2016-07-19 20:57:02 · answer #6 · answered by Anonymous · 0 0

If you have something let it go, if it comes back to you it's yours, if it doesn't it never was.

I don't know where that phrase comes from but people that have been in relationships for a long time always think that the grass is greener on the other side but its not. If you are a good man u have nothing to worry about cause she is not going to find another.

Also she wants to see other people, but doesn't want you too.

2006-11-29 04:58:32 · answer #7 · answered by freida1973 2 · 0 0

Just give her the space that she needs and while you are giving her this space maybe you should think why she is asking for the break. I think this is a good time to take a good look at yourself and figure out why you are doing the things that are pushing her away.

2006-11-29 04:59:06 · answer #8 · answered by HARWOODH 3 · 0 0

DUDE,
I had a very similar situation, She told me to brake up with her for some time and she promised me she would come back to me again. Guess What? She left to another guy. Any-way, Don't let her go. She is planning something. Keep asking her what's going on.

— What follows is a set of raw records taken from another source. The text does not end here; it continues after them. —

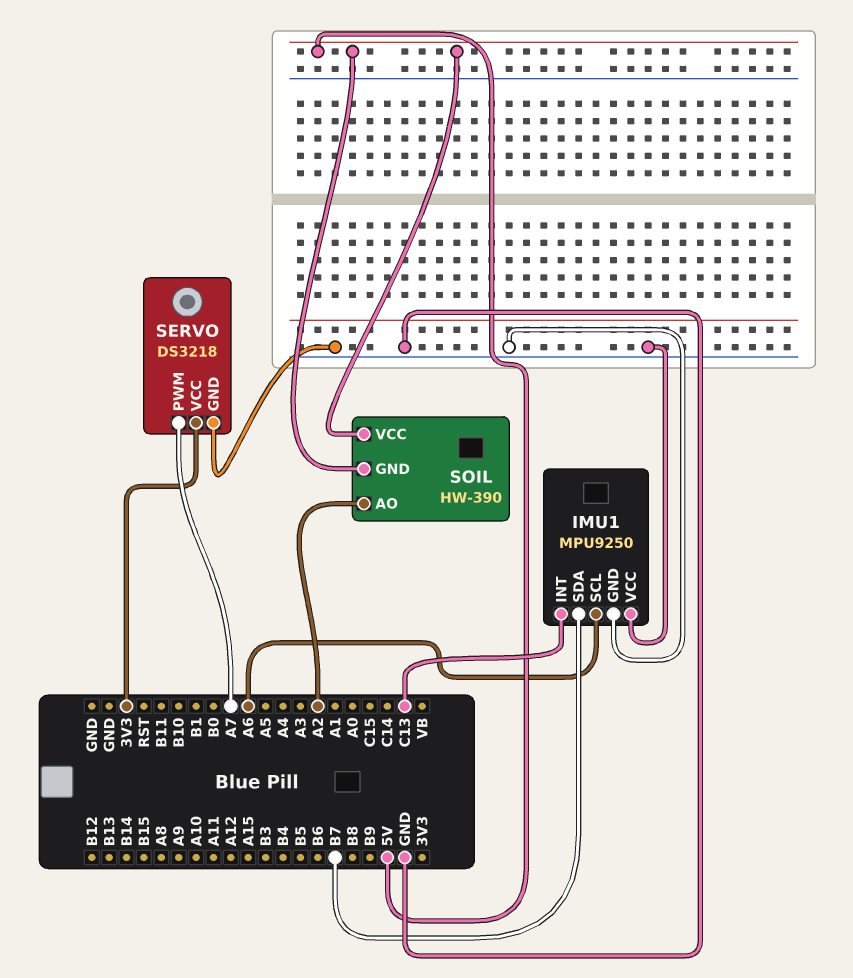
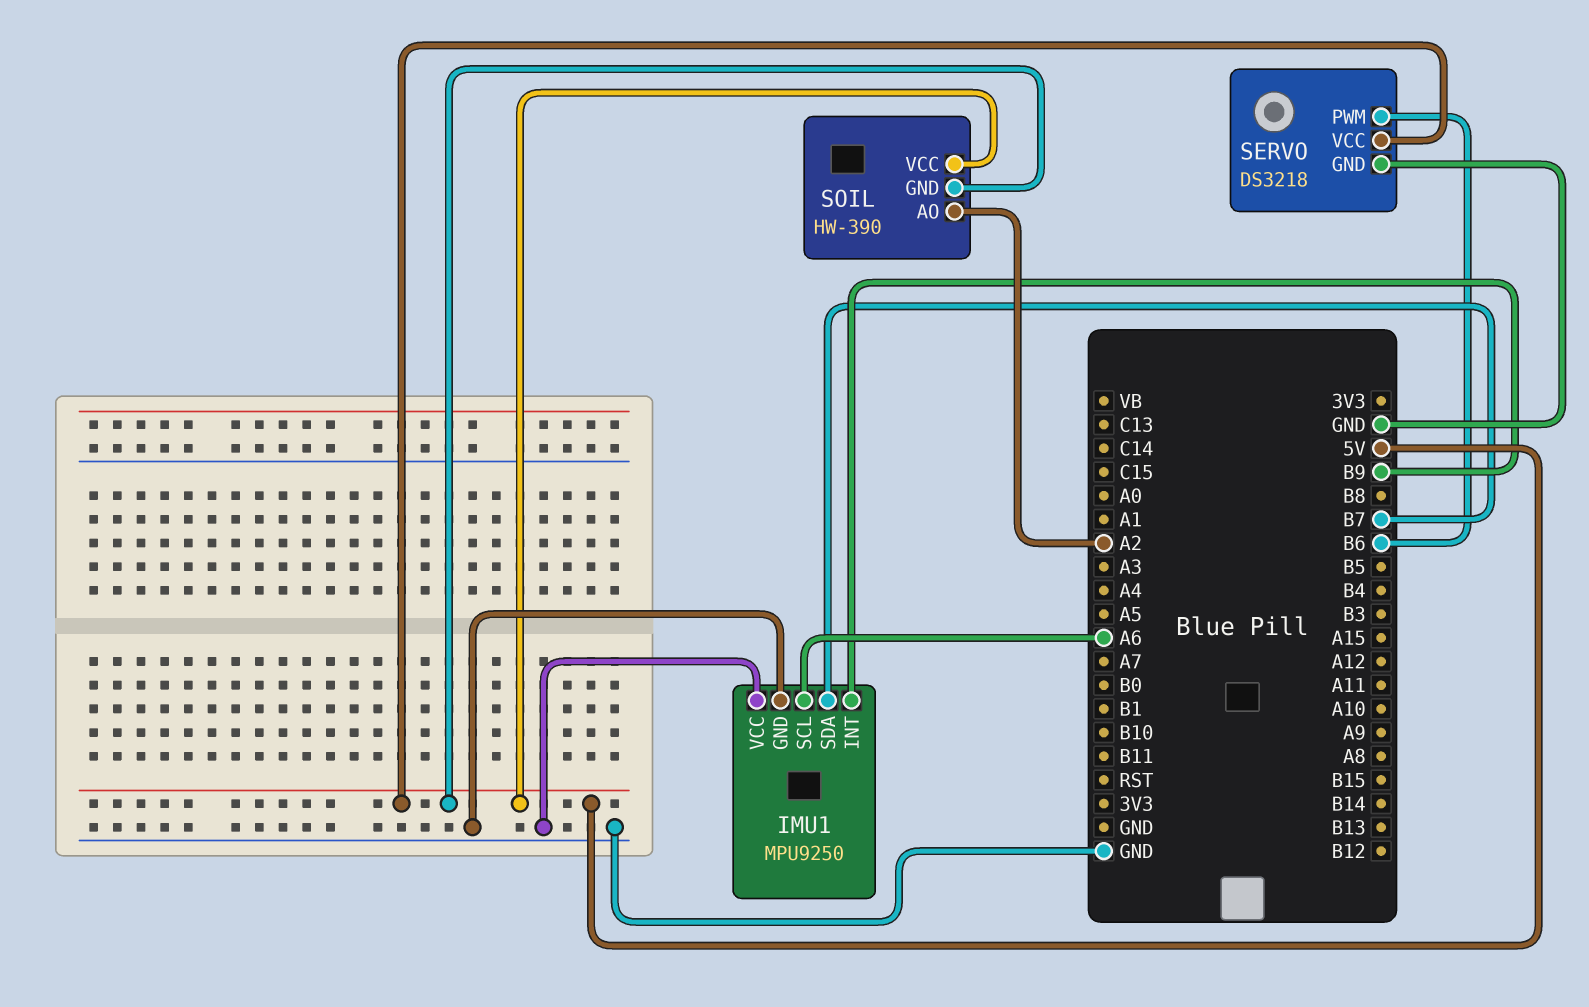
IMU1 pin INT: C13 -> B9
SERVO pin PWM: A7 -> B6
SERVO pin VCC: 3V3 -> 5V

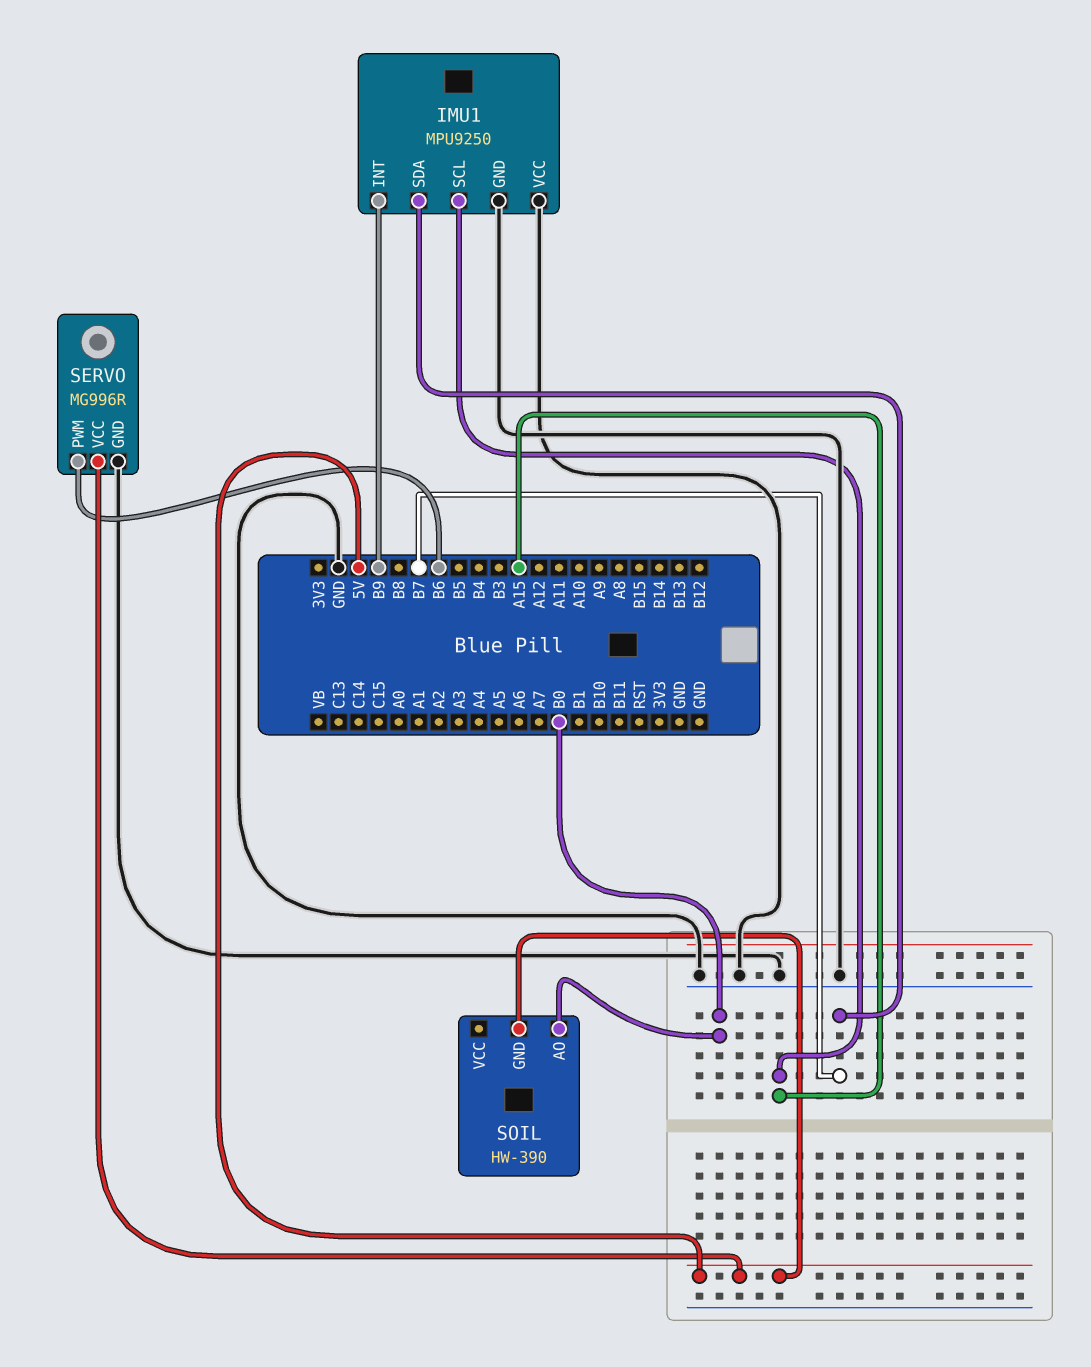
IMU1 pin SCL: A6 -> A15
SERVO: DS3218 -> MG996R
SOIL pin AO: A2 -> B0
SOIL pin VCC: 5V -> none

2006-11-29 04:59:19 · answer #9 · answered by Anonymous · 0 0

Want to know how to get your ex back? Change yourself. Don't worry about changing other people, worry about changing yourself. Go to https://tr.im/eFVPG

Once you do that then you can start to worry about getting back together with your ex, other wise you will find that you are fighting about all the same things and getting no where. Do what it takes and I promise things will work out in your favor.

The funny thing is I came to the realization that I had to change a little too late. After I was kicked out and after I was about to lose the only things that truly mattered to me - her love. A funny thing happens when we truly love someone and lose them. We do what ever it takes to get them back. For me I had to drop bad habits that had caused not only our relationship to sour but practically every other relationship I had had in the past. Not only with women, but with friends, co-workers, family, you name it.

Which is why I say to you as my ex at the time said to me, the only thing you can do is change yourself. Work on yourself and improve on the person that you already are. Drop the negative things in your life that don't belong there and you will see all of your relationships start to take off to new heights.